Pascuales was comprised of two or three sparse accommodations and one gigantic restaurant that is apparently famous throughout Mexico, but closed from 6pm, as I discovered when I asked about eating there. We found a room at the main surf hotel in town called “Hotel Real de Pascuales”, where the owner Eddie runs the surf shop and shapes boards.
There’s not much around in Pascuales except monstrous surf breaking on the sand bars. On the smallest day, it was barrelling 6-8ft, and a more typical size was triple overhead. The wave is notorious for being heavy in the way it breaks, with a vertical face and crunching lip. People come from all over the world to ride it, and we left just before a major competition was about to start.

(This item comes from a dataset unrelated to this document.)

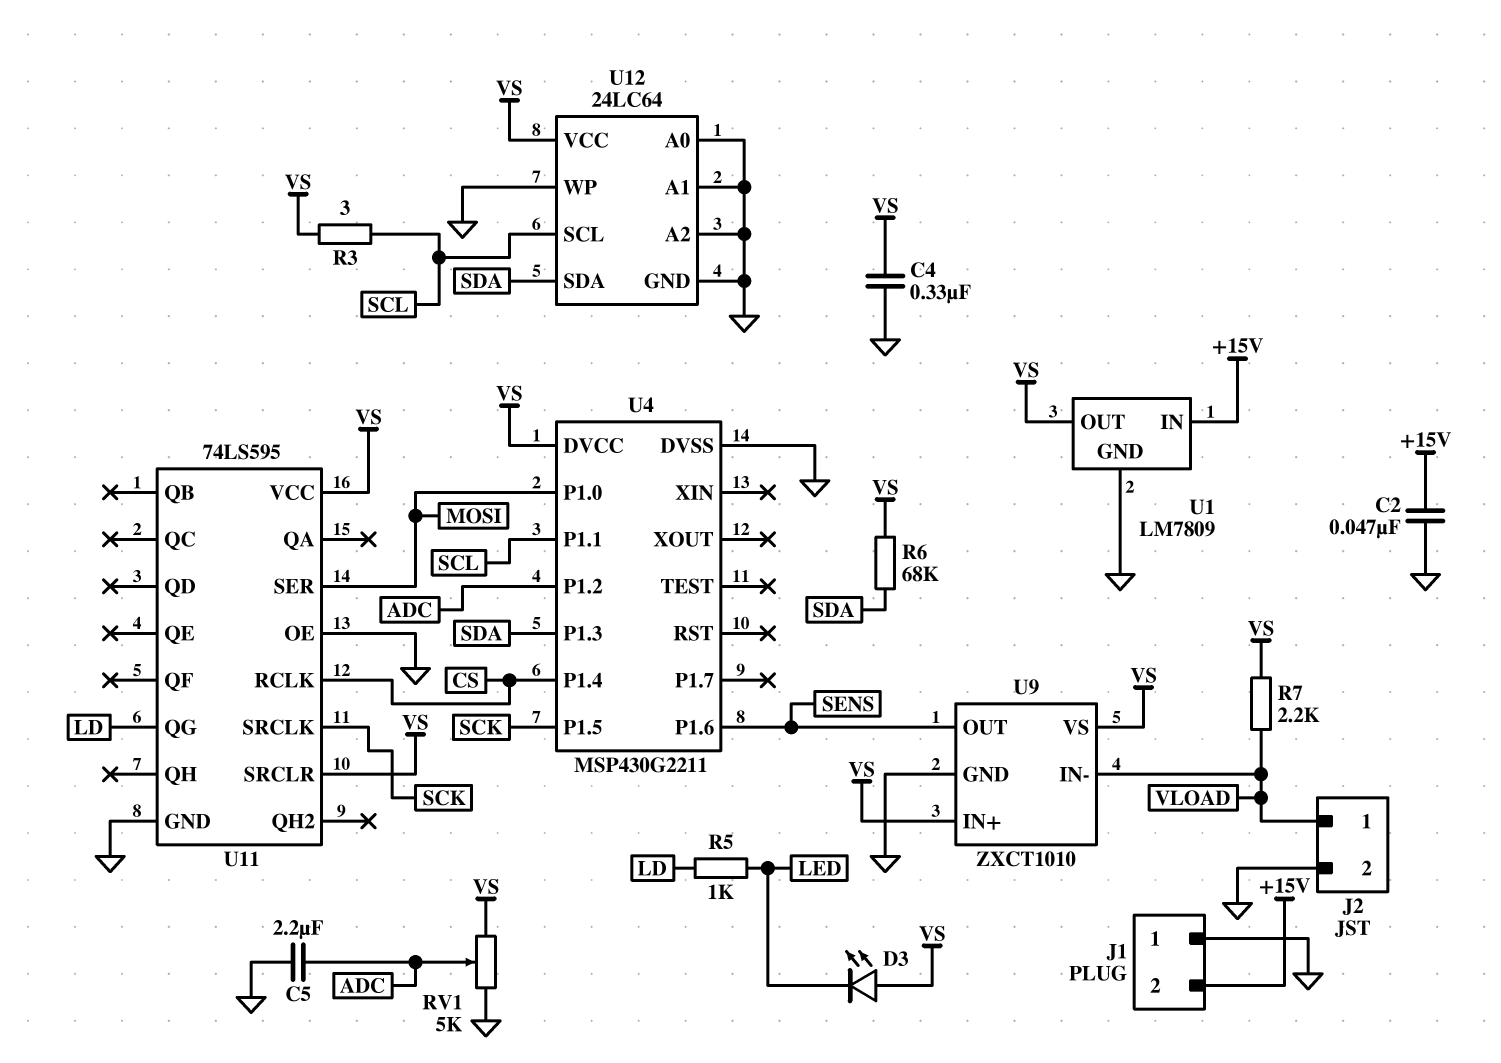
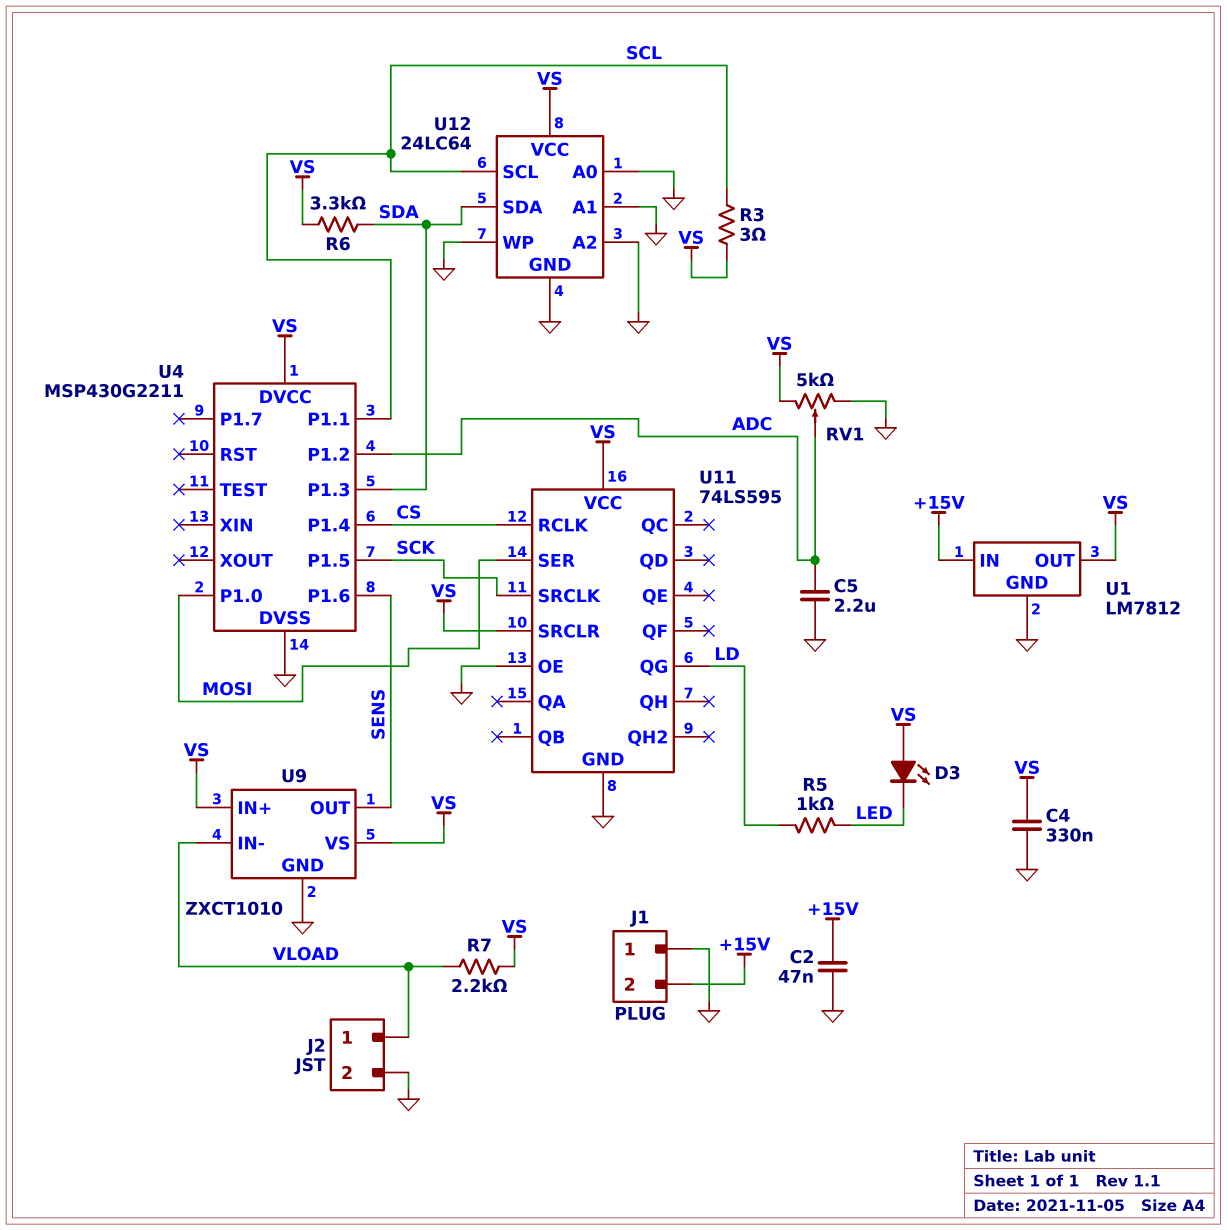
R6: 68k (SDA, VS) -> 3.3k (SDA, VS)
U1: LM7809 -> LM7812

The board breakage was legendary. On the biggest morning we saw 3 boards snapped before 10am. While we were there, one guy snapped a board on his first wave, then went out again and snapped his second one on the very next wave. Tom and I surfed a little north, where there was a much calmer beach break that was only around shoulder height, but still quite a steep takeoff.
The vibe was very ghetto-surfer, with bare necessities only and a massive surplus of dudes. The black, sticky beach sand probably keeps the masses away.
Our main objective in Pascuales was to buy some cheap boards, which we managed to do pretty quickly due to some good luck. Armed with the new quiver we set off south again, where the break was supposed to be a little more forgiving.